A Place Without Fear
My son has a frightful disease: Arachibutyrophobia. Though he didn’t know the technical name of the ailment, he properly diagnosed his case. Arachibutyrophobia is the fear of peanut butter sticking to the roof of your mouth. Seriously, ground peanuts terrify the boy. I understand my son’s fear. I was a pitiful little thing growing up. The list of things I was afraid of would fill a three-ring binder: The dark; thunder; being abandoned at the baby sitters; roller coasters; animals. An unfamiliar dog once wandered into our yard, and I became so unnerved I tore through the bottom of the screen door to our home to get inside. Psychologists call it panophobia – the fear of everything.
Most of my fears were ungrounded. There was really nothing to be scared of, except for my school bus driver, Mr. Otto Walraven. He instilled fear into the bravest soul as he shook a switch the size of a tree limb at us in that large rear view bus mirror. More than once I saw him remove high school juniors and seniors from the bus and throttle them along the side of the road. Old Otto would be in the penitentiary these days, God rest his soul.

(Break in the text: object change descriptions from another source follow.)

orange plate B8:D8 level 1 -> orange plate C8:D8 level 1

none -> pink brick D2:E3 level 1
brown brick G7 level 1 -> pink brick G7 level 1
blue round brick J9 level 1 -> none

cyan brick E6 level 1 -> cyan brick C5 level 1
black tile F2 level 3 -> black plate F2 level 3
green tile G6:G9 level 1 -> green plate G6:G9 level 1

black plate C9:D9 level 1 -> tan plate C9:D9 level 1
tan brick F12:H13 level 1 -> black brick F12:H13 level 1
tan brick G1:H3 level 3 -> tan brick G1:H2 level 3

But if you listen to radio news, catch more than ten minutes of television a day, or subscribe to internet news, you know this world is a terrifyingly dangerous place. The short list of concerns include record gas prices, the ongoing war in the Middle East, nuclear proliferation, economic uncertainty, the threat of terrorist attack, radical religious movements of all stripes, pandemic, and bad spinach. It’s enough to keep you in the bed in the morning. The Apostle Paul, living in fearful days himself, said, “For God has not given us a spirit of fear and timidity, but of power, love, and self-discipline” (2 Timothy 1:7). Here, Paul summarizes the most often repeated command in the Scriptures, “Don’t be afraid.”
Over three hundred times in the Hebrew and Christian Testaments the Bible speaks to us with the simple words, “Fear not.” See, the most repeated command is not “Love thy neighbor,” or “Repent of your sins,” or “Do not kill,” as important as these things are. The most repeated instruction is to give no place to your worries. What an appropriate reminder for us today. The spirit God gives us – that is, what furnishes us with breath and life – is not the racing heartbeat of panic. No, we are not enslaved to dread. The spirit given to us, and within us, is one of power, love, and self-discipline.
We have been given the power to face each uncertain day; the love to overcome the hatred and bitterness that surround us; and self-discipline when everything else seems so out of control; for our security is not dependent upon the strength of our military or foreign policy. Our future is not guaranteed by the performance of the leading economic indicators. Rising oil prices, inflation, and the never-ending mortgage crisis may cramp our portfolios; and elevated terror threats may cause us to alter our travel plans, but these should not take away our peace of mind. For this peace is a peace that comes from above, and it surpasses all human understanding.
Dr. E. Stanley Jones says it far better than I can: “Fear is not my native land. Faith is. I am so made that worry and anxiety are sand in the machinery of life…In anxiety and worry, my being is gasping for breath. These are not my native air. But in faith and confidence, I breathe freely. We are inwardly constructed in nerve and tissue, brain cell and soul, for faith and not for fear. God made us that way. To live by worry is to live against reality.” I’ll choose to live during these perilous days within the reality of God; a place without fear. And I’ll try my best to convince my son that he can safely eat peanut butter. I may have more success with the former than the latter.